Design flaw

The appropriation for poll automation has cleared both chambers of Congress despite some last-minute attempts at filibustering by Senator Francis Escudero. The way is clear towards finally ringing our electoral processes into the 21st century.

This decision to push ahead with poll computerization is not cheap. About P11.3 billion has been allocated for the purpose.

That is made more expensive by the fact that, over the last few elections, we have spent billions of pesos on various poll mechanization technologies that were obsolete the day we bought them. At one instance, we purchased a lot of Polaroid equipment that even then properly belonged to a museum. Then we bought mechanical counters that bogged down in soggy weather. Then there was that scandalous Mega Pacific deal that the Supreme Court voided in the public interest.

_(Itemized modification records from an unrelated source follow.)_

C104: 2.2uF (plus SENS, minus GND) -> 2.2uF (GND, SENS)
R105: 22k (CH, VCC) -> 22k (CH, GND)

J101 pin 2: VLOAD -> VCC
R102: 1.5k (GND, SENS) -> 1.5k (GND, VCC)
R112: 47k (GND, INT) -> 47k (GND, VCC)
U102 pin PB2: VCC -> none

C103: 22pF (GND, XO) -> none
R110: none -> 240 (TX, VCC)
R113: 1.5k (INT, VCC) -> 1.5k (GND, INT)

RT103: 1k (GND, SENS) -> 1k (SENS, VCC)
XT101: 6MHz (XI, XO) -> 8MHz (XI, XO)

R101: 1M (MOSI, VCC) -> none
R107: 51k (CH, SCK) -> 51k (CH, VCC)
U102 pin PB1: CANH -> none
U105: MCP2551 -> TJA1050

In the mid-nineties, I consulted with then Comelec chair Bernardo Pardo. At that time, I recommended full computerization of the electoral process modeled after what Brazil was doing even then. That would integrate both voter identification and the tallying process.

The first hurdle to achieve that was the development of a reliable citizen database, something eventually called a “national ID system.” That database will be usable not only for elections purposes. It will enable the consolidation of all independent identification systems, from the GSIS card to the drivers’ license numbers to the tax identification numbers. It will enhance citizen access to government services and provide the platform for the electronic passport system that will soon be in use all over the world.

There was much political resistance to the development of an integrated citizen database. The leftwing groups and other Neanderthals held on to that antiquated notion that a citizen database will infringe on the rights to privacy and will be used primarily for purposes of repression. The Ramos administration was taken to court — and lost — when it decided to begin such a database.

To date, we still do not have an integrated citizen database. The present administration has ordered the integration of all government-issued ID systems. But that is still a far cry from the sort of credible database that will enable us to join the rest of the world in shifting from paper to smart-card passports.

As far as I could understand from the reports, the present computerization program is really limited to the tallying process. It will enable us to aggregate the numbers very quickly and get results much earlier than the old, highly manual process could.

The old manual process involved making our teachers and other electoral volunteers work beyond the point of exhaustion. It exposed them to partisan violence. It produced smudgy paper-based reports filled with erasures and whose duplicates were barely readable.

In the last few presidential elections, the old process took so long that the counting — with all the protests and dilatory tactics — brought us perilously close to the constitutionally scheduled transfer of power. The antiquated process was prone to so much political uncertainty and could be the fuse that fires up a political conflagration.

I have not been paying as much attention as perhaps I should be on the present debate over the appropriate technologies required to raise the integrity of our electoral process. The reason for that relative disinterest is the conviction I have built up over the years that technology solves very little about what is wrong with our elections.

It will be a tough challenge to fully fix the technical side of our electoral process given all the design flaws in our system of representation. These design flaws orient our system towards money politics and celebrity-driven electoral campaigns. At all levels, the margin between winner and loser can boil down to very few votes — encouraging candidates to turn to syndicates capable of manipulating the count.

Among the design flaws in our system of electoral representation are: the separate election of president and vice-president; the absence of a provision for a run-off election in a multi-party setting; the elections-at-large of the senators and the first-past-the-post mode of congressional district representation.

The separate election of president and vice-president, we have seen, makes for much instability in the national leadership structure. Without the provision for a run-off election, our multi-party system condemns us to minority presidencies which are vulnerable to the machinations of our fractious elite.

Our Senate was originally conceived as a chamber for the proportional representation of the nation’s regions. It was later converted into a chamber elected nationwide. That raised the costs of seeking a seat in that chamber, indenturing all those who run for a seat to a variety of vested interests.

Otherwise, the demands of a nationwide campaign gives an edge to celebrities from the worlds of sports, movies and the mass media who enjoy a high degree of name-recall. It is forbidding for anyone else — who is neither a well-financed broker of special interests nor a media celebrity — to try and seek a seat in this chamber.

The first-past-the-post nature of representation in tiny congressional districts allows these seat to be permanently controlled by dominant political families in the provinces, shutting out other social sectors from effective representation. The party-list representation, intended to mask elite control, merely aggravates the democratic representation problem by enabling special interest groups with captive votes to control representation in this manner.

In sum, the system of representation we call electoral democracy is skewed to favor oligarchic interests. Even if we eventually clean up the system of counting votes through the use of modern technologies, the candidates are nevertheless pre-selected by oligarchic electoral financiers.

These design flaws moderate our expectations for truly representative democracy even as we invest billions in counting technologies.